Cloudflare's DDoS protection systems have successfully mitigated a massive campaign of Layer 3/4 DDoS attacks that started in early September 2024. Among these, the company faced and mitigated the largest recorded attack in internet history, peaking at 3.8 Tbps, alongside many others exceeding 2 billion packets per second (Bpps) and 3 Tbps.
The mitigation process was fully autonomous, according to Cloudflare, demonstrating its advanced capability to handle hyper-volumetric attacks without disrupting legitimate traffic.
Breakdown of the DDoS attacks
The attacks that Cloudflare mitigated throughout September were primarily aimed at saturating bandwidth and exhausting CPU resources in targeted networks. They affected customers in diverse industries, including financial services, internet service providers, and telecommunications.
While Cloudflare's customers were shielded from harm, the magnitude and scale of the attacks highlight a rising trend of volumetric DDoS campaigns that can cripple unprotected or inadequately protected internet properties.
The attacks predominantly leveraged User Datagram Protocol (UDP) on a fixed port and originated from a wide array of sources worldwide, with notable activity traced back to Vietnam, Russia, Brazil, Spain, and the United States. Two key components drove the attacks:
- High packet rates: These were traced to various compromised devices, such as MikroTik routers, DVRs, and web servers, orchestrated to flood the target with massive traffic.
- High bitrates: These originated mainly from compromised ASUS home routers, likely through exploitation of a critical CVE 9.8 vulnerability discovered by Censys, enabling attackers to control and direct these routers in the DDoS campaign.
Potential objectives
DDoS (Distributed Denial of Service) attacks aim to deny access to legitimate users by overloading a target's resources. The primary goal of these Layer 3/4 attacks was to exhaust CPU cycles and overwhelm network bandwidth.

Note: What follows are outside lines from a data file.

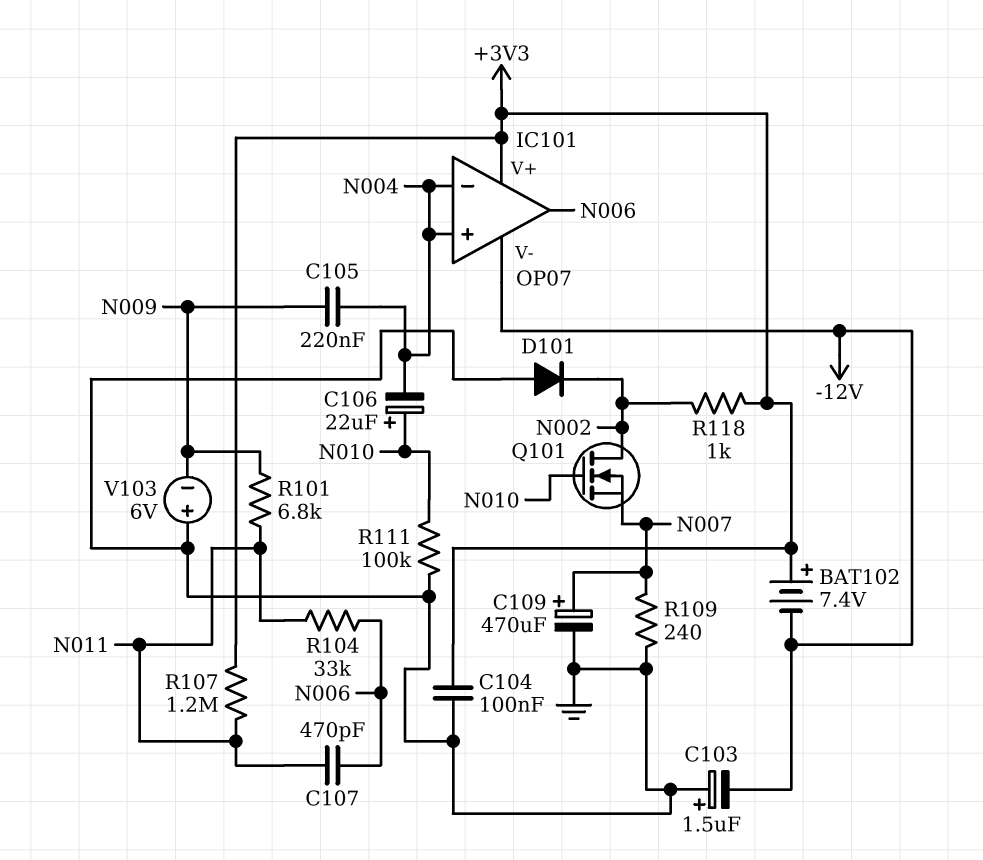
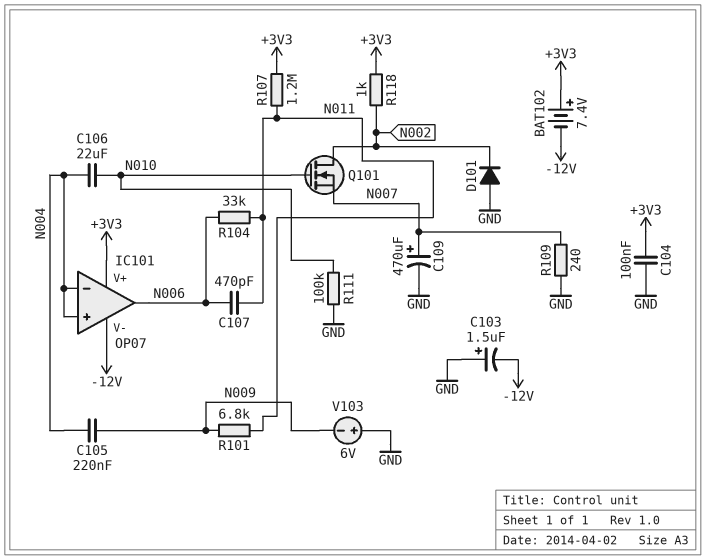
C106: 22uF (plus N010, minus N004) -> 22uF (N004, N010)

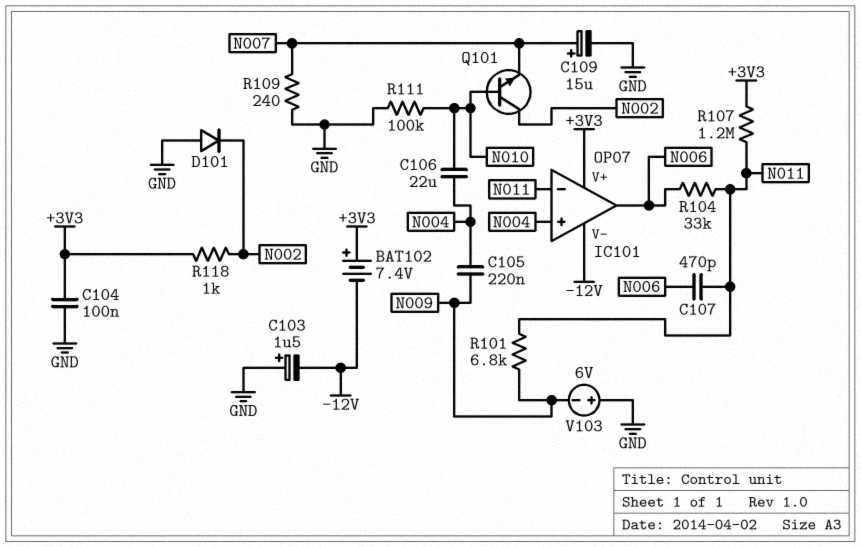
C109: 470uF (plus N007, minus GND) -> 15uF (plus N007, minus GND)
IC101 pin in-: N004 -> N011
Q101: NMOS (G N010, D N002, S N007) -> NPN (B N010, C N002, E N007)

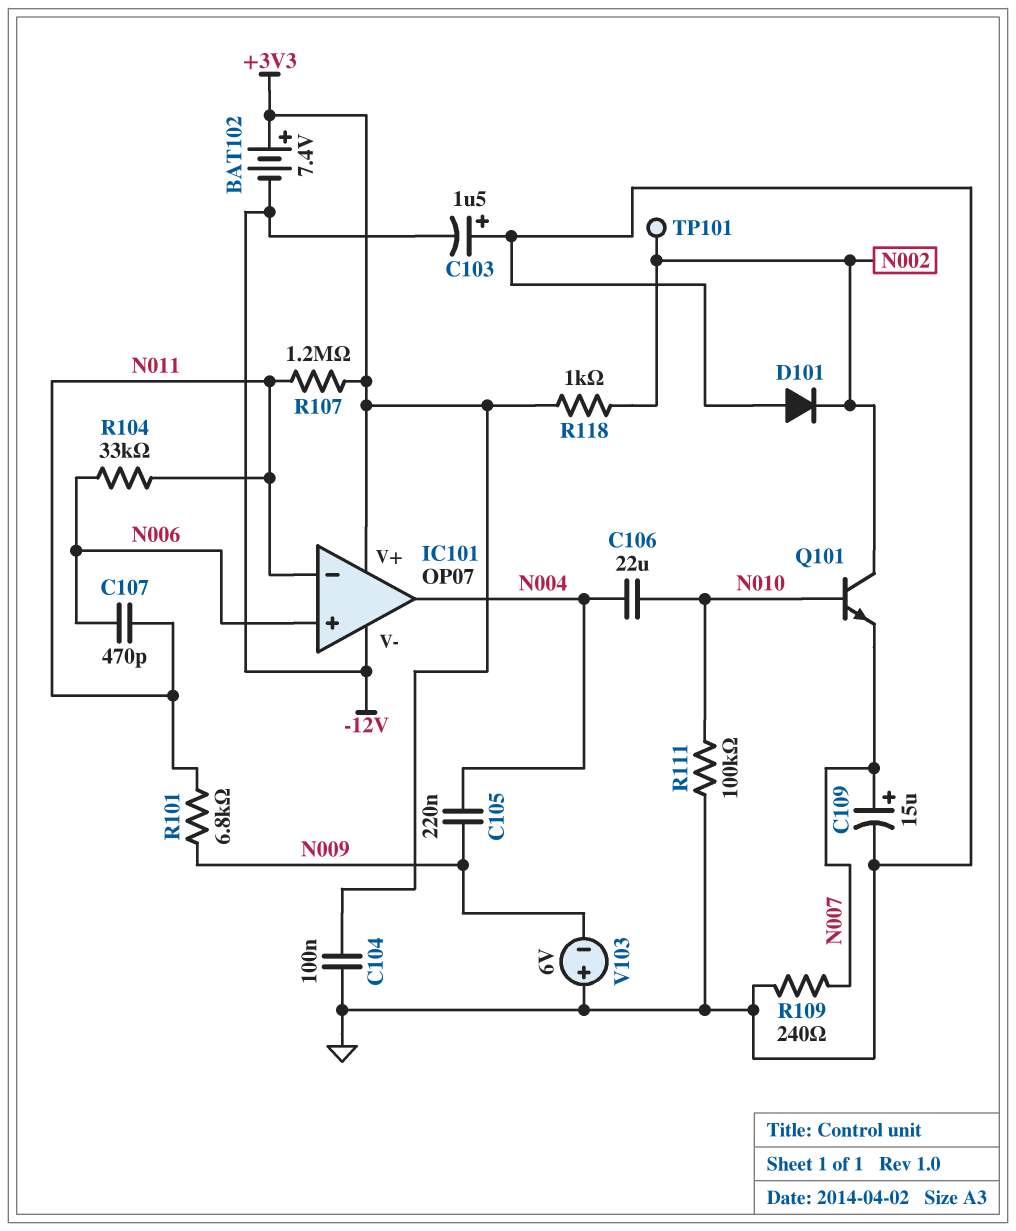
IC101 pin in+: N004 -> N006
IC101 pin out: N006 -> N004
TP101: none -> test point (N002)

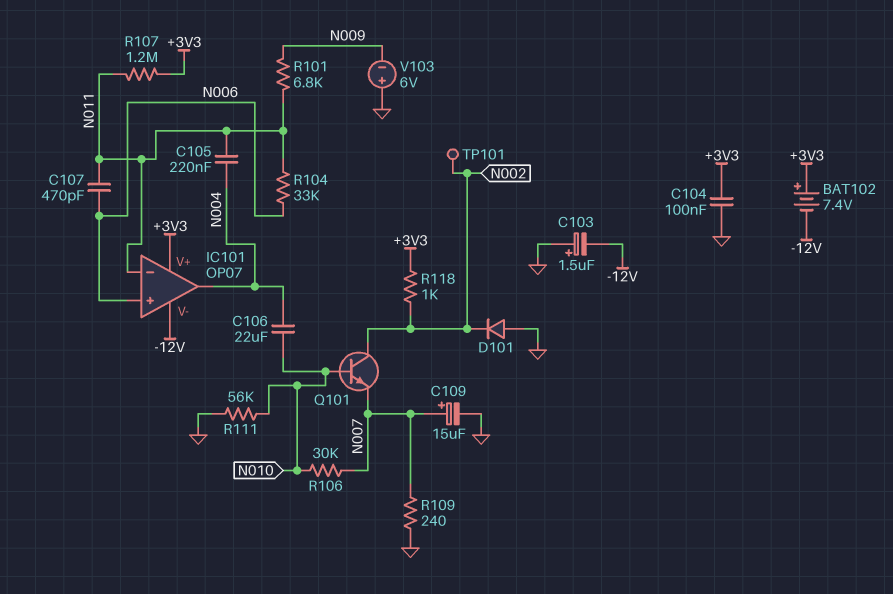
C105: 220nF (N004, N009) -> 220nF (N004, N011)
R106: none -> 30k (N007, N010)
R111: 100k (GND, N010) -> 56k (GND, N010)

When a network receives packets, each packet needs to be processed and routed to its destination. DDoS attacks exploit this by sending a high rate of packets, which can saturate CPU resources and prevent legitimate requests from being processed.
DDoS attacks also work by saturating the available bandwidth of a server, effectively choking the network's capacity to handle legitimate traffic. When attackers flood a network with more data than it can handle, both good and bad traffic are discarded, leading to denial of service.
Cloudflare's defense strategies
Cloudflare's defense is built on a global network architecture and a variety of autonomous detection and mitigation techniques:
By utilizing an anycast network model, Cloudflare can distribute incoming attack traffic across a wide array of data centers globally. This helps dilute the volume of malicious traffic, ensuring no single data center is overwhelmed. Attack traffic is thus handled closer to its point of origin — an infected device in Dallas, Texas, would be mitigated by a Cloudflare server in Dallas and similarly for other global locations.
Cloudflare uses eXpress Data Path (XDP) and extended Berkeley Packet Filter (eBPF) technology to sample traffic, analyze it for anomalies, and quickly create signatures to identify and block attack traffic. This is facilitated by their denial of service daemon (dosd), which can push out mitigation rules in real time as attack patterns are recognized. This occurs at the individual server, data center, and global level, all within Cloudflare's autonomous software-defined network.
In addition to dynamic fingerprinting, Cloudflare employs multiple layers of protection, including Advanced TCP and DNS Protection systems to detect sophisticated attack patterns and machine learning for adaptive traffic profiling. The defenses utilize statistical analysis and real-time threat intelligence to respond to evolving attack vectors.
Attacks at that scale can easily overwhelm traditional defense mechanisms, says Cloudflare, particularly for entities relying on on-premise equipment or cloud providers lacking global network capacity. With attacks reaching as high as 3.8 Tbps and 2.14 Bpps, only networks with extensive resources and global distribution can handle the massive scale and rate of such attacks without also dropping legitimate traffic.